Rev. Jesse Jackson views the devastation in Louisiana (Photot: Rainbow PUSH Coalition)

Rev. Jesse Jackson views the devastation in Louisiana (Photo: Rainbow PUSH Coalition)

Community leaders gathered with Rev. Jesse Jackson Tuesday as the leader launched his humanitarian relief drive for victims of the Baton Rouge flood.

Faith leaders, businesses, and other community frontrunners met at the Rainbow PUSH Coalition headquarters asking Chicago residents to get involved with donating needed non-perishable goods to the victims of the worst U.S. natural disaster since Hurricane Sandy. The Rainbow PUSH Relief Assistance/United Christian Faith Ministries, in collaboration with the Southern Louisiana Flood Disaster Assistance, is sending these items directly to Louisiana.

Over 60,000 homes were damaged or destroyed in the recent floods and over 100,000 have applied for federal assistance. The Federal Emergency Management Agency’s individual assistance grant maxes out at $33,000 for home repair, but many residents will likely get much less than that. The average FEMA payout to recent disaster victims was $7,100 for 2005’s Hurricane Katrina, $7,400 for the San Diego wildfires of 2007 and 2008, and $8,000 to 2012’s Superstorm Sandy, according to FEMA data obtained by the Advocate.

Helping those who may be unable to recover without the financial assistance they need, like the elderly, is one of the initiative’s top priorities.

“Many of the people who own homes are without savings,” Jackson said. “This is their lifetime investment, and they have no flood insurance. And those that have flood insurance may not have enough insurance.”

Rev. Jesse Jackson speaks at a the relief drive's conference. (Photo: Arionne Nettles)

Rev. Jesse Jackson speaks at the relief drive’s conference. (Photo: Arionne Nettles)

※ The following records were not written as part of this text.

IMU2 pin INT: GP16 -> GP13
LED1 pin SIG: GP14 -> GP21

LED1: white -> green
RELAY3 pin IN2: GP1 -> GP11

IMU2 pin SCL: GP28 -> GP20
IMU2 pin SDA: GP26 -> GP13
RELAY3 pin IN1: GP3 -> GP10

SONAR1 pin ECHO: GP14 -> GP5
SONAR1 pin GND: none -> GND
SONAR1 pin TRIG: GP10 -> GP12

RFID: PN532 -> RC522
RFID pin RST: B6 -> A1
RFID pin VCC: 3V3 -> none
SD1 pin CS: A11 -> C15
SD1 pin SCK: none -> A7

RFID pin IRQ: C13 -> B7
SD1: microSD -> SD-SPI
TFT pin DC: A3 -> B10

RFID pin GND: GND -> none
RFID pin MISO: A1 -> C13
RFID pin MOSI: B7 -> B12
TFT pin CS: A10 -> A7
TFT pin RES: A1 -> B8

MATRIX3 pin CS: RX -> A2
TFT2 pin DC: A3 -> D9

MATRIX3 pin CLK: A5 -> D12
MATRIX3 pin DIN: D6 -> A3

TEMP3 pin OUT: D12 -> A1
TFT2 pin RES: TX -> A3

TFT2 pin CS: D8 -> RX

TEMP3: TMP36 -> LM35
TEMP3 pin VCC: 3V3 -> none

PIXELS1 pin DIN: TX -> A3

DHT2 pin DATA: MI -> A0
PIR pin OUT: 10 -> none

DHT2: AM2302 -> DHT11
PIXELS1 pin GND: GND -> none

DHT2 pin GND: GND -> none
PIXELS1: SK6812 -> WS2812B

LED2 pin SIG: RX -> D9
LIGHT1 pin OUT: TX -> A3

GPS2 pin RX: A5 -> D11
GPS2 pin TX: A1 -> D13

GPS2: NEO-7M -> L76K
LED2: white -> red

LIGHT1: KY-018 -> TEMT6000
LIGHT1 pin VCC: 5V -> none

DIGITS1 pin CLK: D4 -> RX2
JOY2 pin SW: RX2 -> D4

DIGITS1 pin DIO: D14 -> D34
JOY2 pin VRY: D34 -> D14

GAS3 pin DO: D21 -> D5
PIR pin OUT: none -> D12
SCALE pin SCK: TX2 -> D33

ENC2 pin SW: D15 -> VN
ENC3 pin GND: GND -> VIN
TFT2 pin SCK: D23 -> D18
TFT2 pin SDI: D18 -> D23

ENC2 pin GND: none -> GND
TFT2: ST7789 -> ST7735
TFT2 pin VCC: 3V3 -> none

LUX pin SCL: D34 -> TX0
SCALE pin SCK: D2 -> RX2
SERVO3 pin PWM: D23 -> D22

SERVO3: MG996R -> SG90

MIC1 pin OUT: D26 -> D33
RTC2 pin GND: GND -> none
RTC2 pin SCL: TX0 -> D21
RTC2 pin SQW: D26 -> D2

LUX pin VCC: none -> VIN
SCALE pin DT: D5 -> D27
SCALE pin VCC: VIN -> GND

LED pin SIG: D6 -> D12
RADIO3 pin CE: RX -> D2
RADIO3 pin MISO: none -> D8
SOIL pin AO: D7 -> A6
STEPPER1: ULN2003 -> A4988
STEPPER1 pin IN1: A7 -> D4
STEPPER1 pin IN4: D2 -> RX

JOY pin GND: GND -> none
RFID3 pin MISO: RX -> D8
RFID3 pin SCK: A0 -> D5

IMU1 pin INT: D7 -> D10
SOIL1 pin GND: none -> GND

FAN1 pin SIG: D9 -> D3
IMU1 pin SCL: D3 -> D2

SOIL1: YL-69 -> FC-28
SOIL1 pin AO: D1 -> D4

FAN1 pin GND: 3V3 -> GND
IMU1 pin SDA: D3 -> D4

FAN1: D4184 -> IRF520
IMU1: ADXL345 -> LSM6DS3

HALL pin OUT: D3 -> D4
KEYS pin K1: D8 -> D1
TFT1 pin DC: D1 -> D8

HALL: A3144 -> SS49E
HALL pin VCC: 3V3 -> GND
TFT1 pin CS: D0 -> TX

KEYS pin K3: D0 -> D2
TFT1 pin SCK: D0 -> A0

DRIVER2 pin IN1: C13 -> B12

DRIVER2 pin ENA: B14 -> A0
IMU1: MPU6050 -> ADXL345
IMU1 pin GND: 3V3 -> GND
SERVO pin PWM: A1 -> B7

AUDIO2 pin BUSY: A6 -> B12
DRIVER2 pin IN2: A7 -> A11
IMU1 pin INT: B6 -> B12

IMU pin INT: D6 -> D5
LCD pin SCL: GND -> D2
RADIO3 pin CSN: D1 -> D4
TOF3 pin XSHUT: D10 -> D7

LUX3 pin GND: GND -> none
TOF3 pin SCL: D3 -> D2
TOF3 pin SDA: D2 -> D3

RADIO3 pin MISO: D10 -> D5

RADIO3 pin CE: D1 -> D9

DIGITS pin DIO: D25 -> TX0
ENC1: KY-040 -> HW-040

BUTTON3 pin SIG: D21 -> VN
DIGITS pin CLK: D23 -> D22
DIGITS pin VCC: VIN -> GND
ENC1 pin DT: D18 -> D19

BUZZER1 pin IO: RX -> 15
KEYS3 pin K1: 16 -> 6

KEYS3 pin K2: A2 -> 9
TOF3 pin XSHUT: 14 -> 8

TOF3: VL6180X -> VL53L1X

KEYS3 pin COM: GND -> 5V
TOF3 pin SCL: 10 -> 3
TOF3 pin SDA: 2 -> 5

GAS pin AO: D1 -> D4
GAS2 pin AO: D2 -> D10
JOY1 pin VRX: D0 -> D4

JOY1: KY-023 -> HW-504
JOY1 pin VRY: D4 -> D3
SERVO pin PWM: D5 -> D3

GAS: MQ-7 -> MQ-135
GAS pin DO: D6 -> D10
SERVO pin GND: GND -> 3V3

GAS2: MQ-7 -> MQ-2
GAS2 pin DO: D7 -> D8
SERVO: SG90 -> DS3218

Michael Eaddy of People’s Church of the Harvest Church of God in Christ appealed to other faith leaders, requesting their help in sharing the message to their congregations.

“It is very necessary that we rally our churches to help this effort,” he said. “There are many that are hurting; there are those that are truly suffering, as a result of this disaster. So, I’m making an appeal to faith leaders and churches everywhere to meet and to join with Rev. Jesse Jackson. Let us rally our people, let us bring together our resources,” he said. “There are brothers and sisters who are in dire need, and they need us to respond.”

Michael Eaddy (Photo: Arionne Nettles)

Michael Eaddy of People’s Church of the Harvest Church of God in Christ. (Photo: Arionne Nettles)

Local businessman Larry Huggins also voiced his support.

“On behalf of the Chicago Football Classic, we will definitely do something for the game,” Huggins said. “And I, on behalf of Riteway Huggins and Christmas in the Wards, I’m going to stop at Walmart and definitely make sure that diapers, socks, and baby food will be provided and will be on that truck headed to Louisiana.”

Businessman Larry Huggins. (Photo: Arionne Nettles)

Businessman Larry Huggins. (Photo: Arionne Nettles)

Cook County Commissioner Richard Boykin urged the legal community as well as Chicagoans in general to get involved.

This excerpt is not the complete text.